Overall summary of HIV and MuLV IN analysis.
In summary, four regions retained full integration activity in this complementary in vivo and in vitro study of M-MuLV and HIV-1 IN, respectively. These correspond to the first 14 amino acids of IN (MuLV), the hinge region connecting the N-terminal and core domains (HIV), the region within the
6' helix connecting the core and C-terminal domains (MuLV and HIV), and the extreme C terminus of the IN (MuLV and HIV).
| DISCUSSION |
|---|
|
|
|---|
Several systems have been developed for "genetic footprinting" of a gene based upon the generation of a library of random inserts and screening those pools for selectable phenotypes. The systems are based on bacterial transposons, including Tn5, Tn7, and Mu, or viruses (5, 42, 73, 78, 83). These systems have the potential to screen the entire population of insertions before and after a selection process through positional mapping of the inserts by PCR. The two systems utilized in this study characterized individual isolates rather than the population as a whole. For the in vitro studies, selection for IN function is complex, and a high-throughput approach was developed. For the Tn7 system, the unique sequence of the insertion is limited to a 10-nucleotide region, which is insufficient to direct a PCR primer to specifically hybridize. Mapping insertions using a series of nested PCR products followed by PmeI digestion proved difficult, as the PCR products were not efficiently cleaved by PmeI. Due to this technical difficulty, this study focused on analysis of individual isolates whose insertion sites could be predetermined prior to introduction into tissue culture for selection. This approach eliminated several additional complications, including limiting the number of termination insertions analyzed as well as decreasing the number of false positives resulting from complementation and/or recombination of mixed infections. Approximately 750 isolates were sequenced to identify the 178 unique isolates utilized in these studies. Within this population of 750, duplicates were identified, indicating that the population analyzed was representative of the library.

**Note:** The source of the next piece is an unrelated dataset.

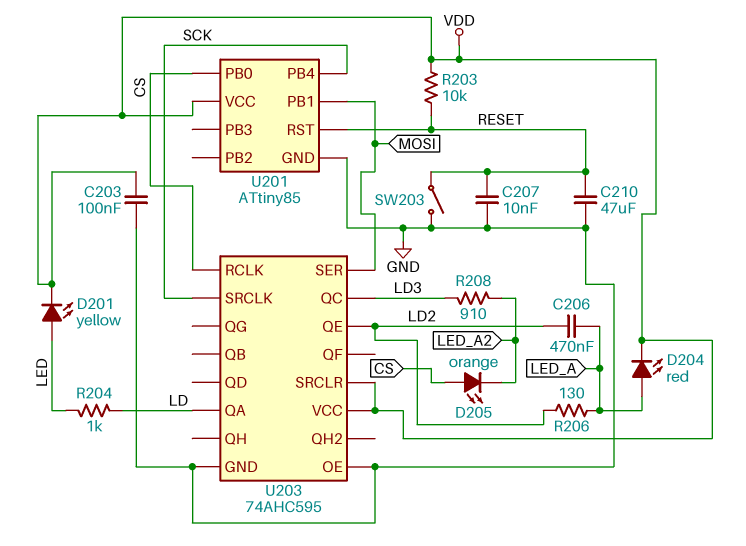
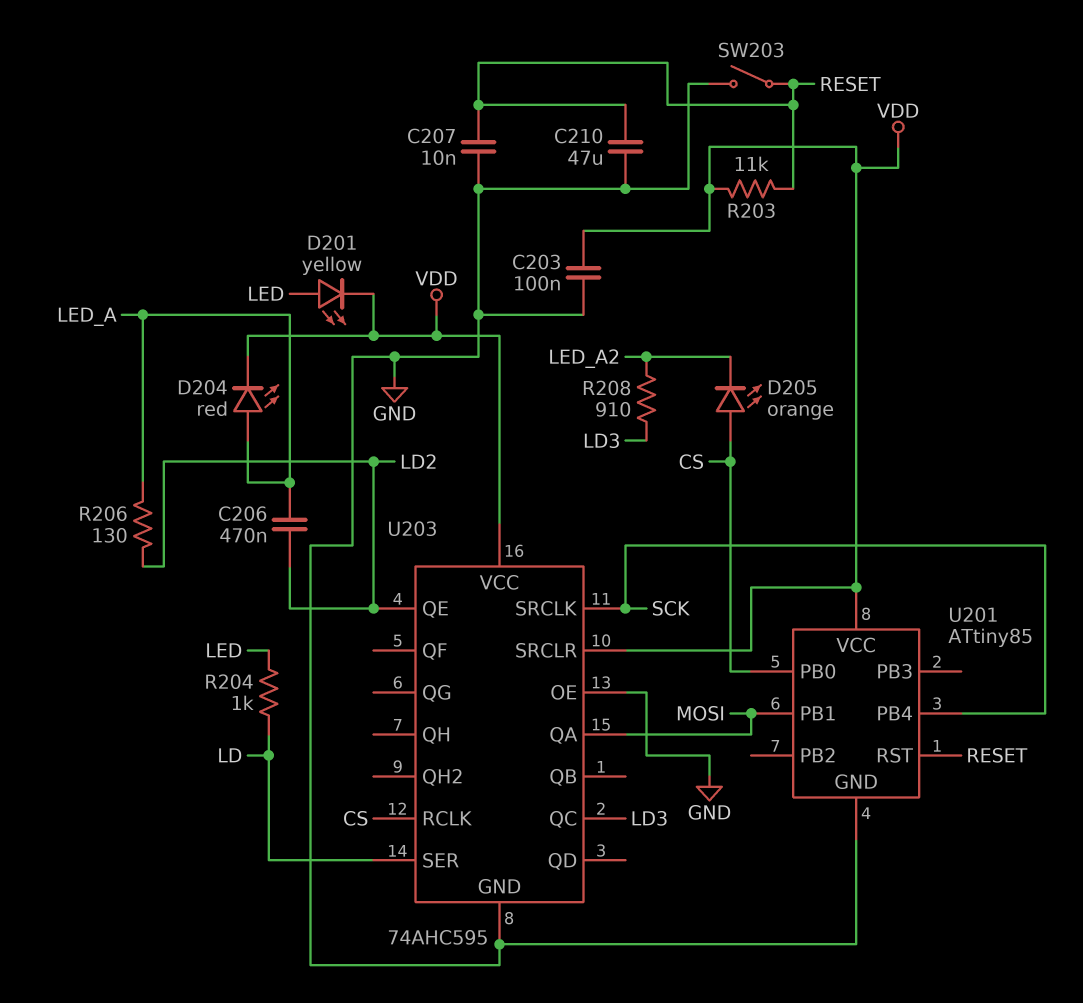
R203: 10k (RESET, VDD) -> 11k (RESET, VDD)
U203 pin QA: LD -> MOSI
U203 pin SER: MOSI -> LD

The domain boundaries defined in these studies are in general agreement with previous biochemical studies. For the MuLV RT, deletion studies in E. coli which identified a stable and active MuLV RT (pB6B15.23) (77) resulted in the truncation of the seven terminal amino acids of RT/RNase H. This truncation is within the 9-aa region at the C terminus of RT, which was tolerant of linker insertions. Similarly, MuLV IN deletion constructs (p135-1) (76), which lacked the N-terminal 8 amino acids, bound DNA similar to a full-length IN construct. The results of these studies indicate that the N-terminal 13 amino acids of MuLV IN tolerated insertions in vivo. The one exception was the insertion that altered the protease recognition site (in4614). It should be noted that the N terminus of MuLV IN encodes 45 amino acids not conserved in either HIV or avian sarcoma virus-related INs (92). The region tolerant of 5-aa insertions at the N terminus of MuLV IN maps within this nonconserved region. Previous studies indicated that the MuLV IN C terminus could be truncated by 28 amino acids and maintain virus viability (74). These studies refine this region, demonstrating that truncation of 31 aa resulted in nonviable virus. Interestingly, the in-frame linker insertion at this coding region was viable, whereas insertions 3 amino acids upstream were not. These boundaries for IN function may assist in expressing minimized IN constructs for crystallization studies.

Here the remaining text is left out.